Barley plants are being pushed to produce a large number of grains per ear, which puts additional stress on the crop, says Geoffrey Bastard, regional technical specialist for Certis. This makes it important to look after the crop throughout the season, he adds.

Diseases that affect crop roots inhibit the uptake of nutrient and moisture, explains Mr Bastard. Growers should seek to manage plant health both above and below ground for the crop to realise its full potential, he says.

Frontier Agriculture agronomist Emma Adams says take-all requires attention to detail ahead of drilling. “It’s all about creating the best environment possible for the crop to thrive, and cope better with disease pressure,” she says.

Planting the crop into a consolidated seed bed with the right moisture content is the first step to developing robust rooting. “It’s important to know what your soil indices are.

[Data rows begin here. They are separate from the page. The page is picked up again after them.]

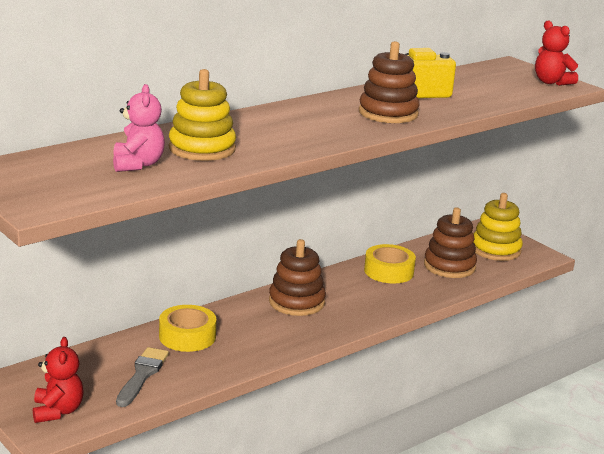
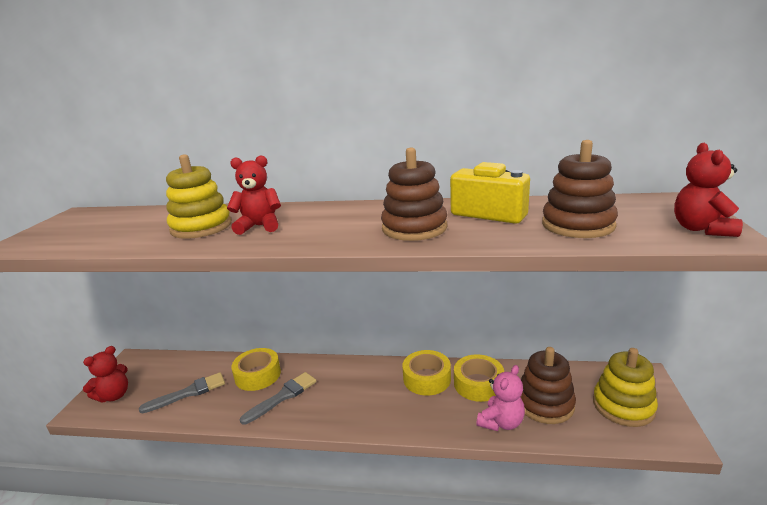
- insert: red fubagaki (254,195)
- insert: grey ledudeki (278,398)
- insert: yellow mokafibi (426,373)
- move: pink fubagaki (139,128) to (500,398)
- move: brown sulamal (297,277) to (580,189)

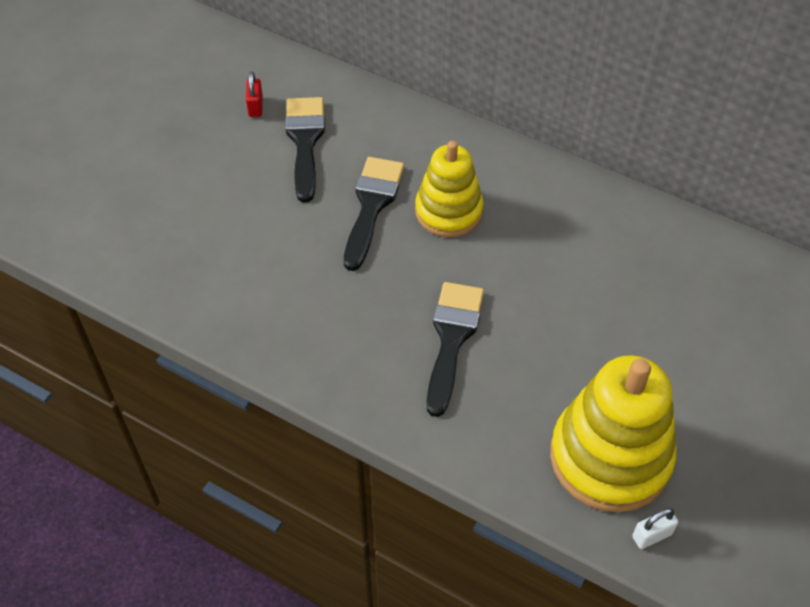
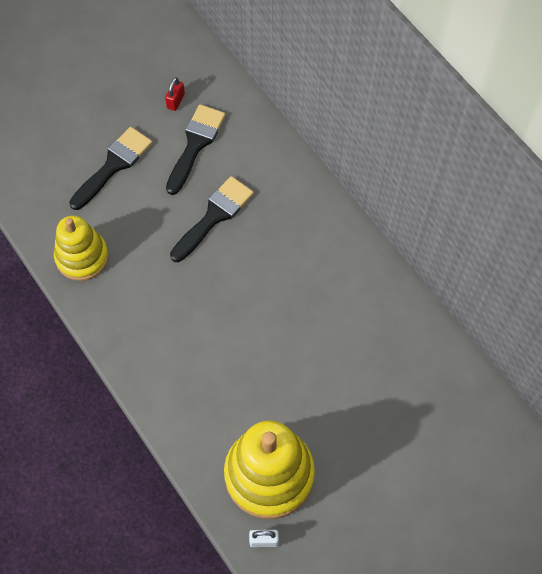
- move: yellow sulamal (449,189) to (81,248)
- move: black ledudeki (455,349) to (110,168)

Regular soil testing can help to establish if soil is deficient in nutrients, as well as indicating lock up.”

Crop nutrition

Recent studies have shown that manganese, potassium and sodium deficiencies can exacerbate take-all, says Ms Adams. “Make sure you have the right balance in your soil along with good drainage and structure,” she advises.

Nutrition is critical in the autumn to encourage crop establishment – especially this year when so much straw has been removed. “Fresh applications of water soluble P and K very close to, or at, drilling will help encourage early rooting.”

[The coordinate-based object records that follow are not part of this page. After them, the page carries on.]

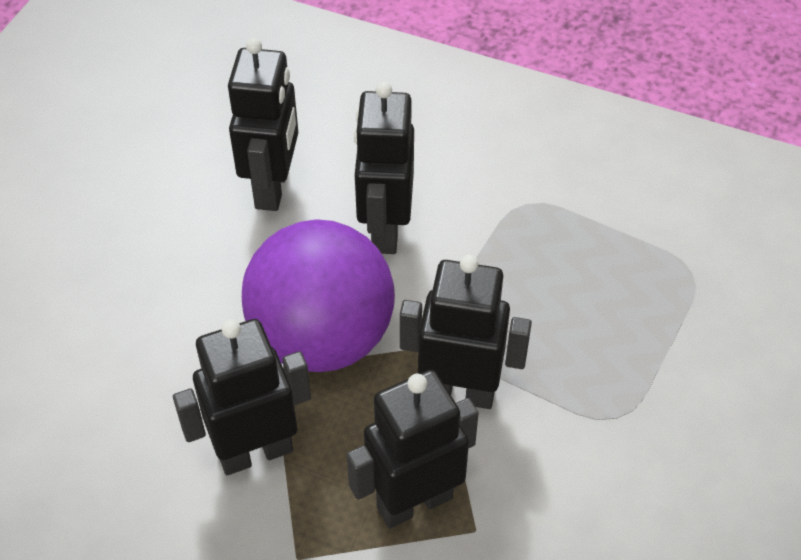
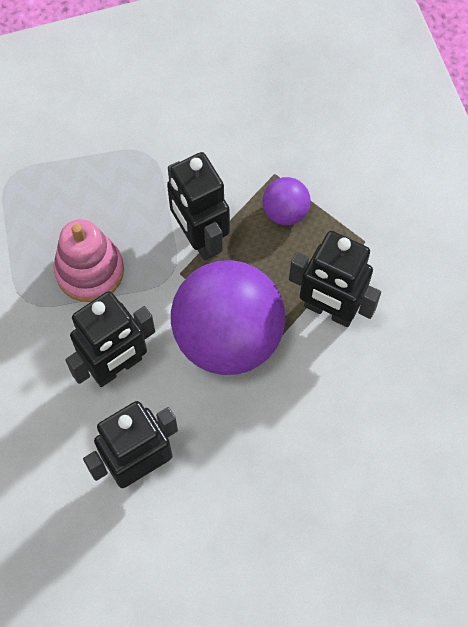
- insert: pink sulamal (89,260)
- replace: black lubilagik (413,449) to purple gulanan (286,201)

Delaying drilling until mid-October can also help with take-all management, as the pathogen activity declines when soil temperature drops. “The use of a seed treatment, such as Latitude, also helps to protect the crop from the disease during the early vulnerable stages of growth.”

By the spring, focus should shift to ensuring the crop has the appropriate level of nutrition to fulfil its yield potential. “I’d advise applying the first dressing of nitrogen in February or March, dependant on weather conditions, and the main dressing in April.”

It may also be worth making smaller and more frequent nutrient applications to reduce nitrogen wastage and leeching. This will help to mitigate the impact of take-all by providing nutrition frequently enough so that the damaged roots don’t have to search for it.”

Above ground

The biggest threat to barley yields ‘above ground’ is barley yellow dwarf virus (BYDV), which can result in yield penalties of up to 80% – particularly if infection occurs early at BBCH 10-12, says Ms Adams.

“Seed treatments in the form of Deter, in combination with cultural controls, are key when it comes to minimising the risk of infection,” she says. “It’s key to control the aphid’s green bridge habitat at least three weeks before drilling, whether this is through ploughing or chemical controls.”

If possible, crops should be planted later when the temperature is lower and aphid activity is reduced to help to reduce crop damage. “It’s also worth investing in a BYDV-tolerant variety such as KWS Amistar, which can still be infected by the disease, but won’t express symptoms.”

Once crops are planted, monitoring for aphids should be a priority.  “Temperature governs aphid reproduction, speed and growth. It takes several weeks for the first generation of wingless aphids to mature and start to reproduce.”

Ongoing risk

The spread of BYDV accelerates rapidly when the second generation of aphids start to reproduce. “It’s critical to monitor crops closely and be prepared to apply foliar insecticides even where a seed treatment has been used.”

Crops should be considered at risk up until BBCH 31. When spring arrives, an appropriate fungicide strategy alongside the application of a growth regulator can help to achieve the yield potential of the crop.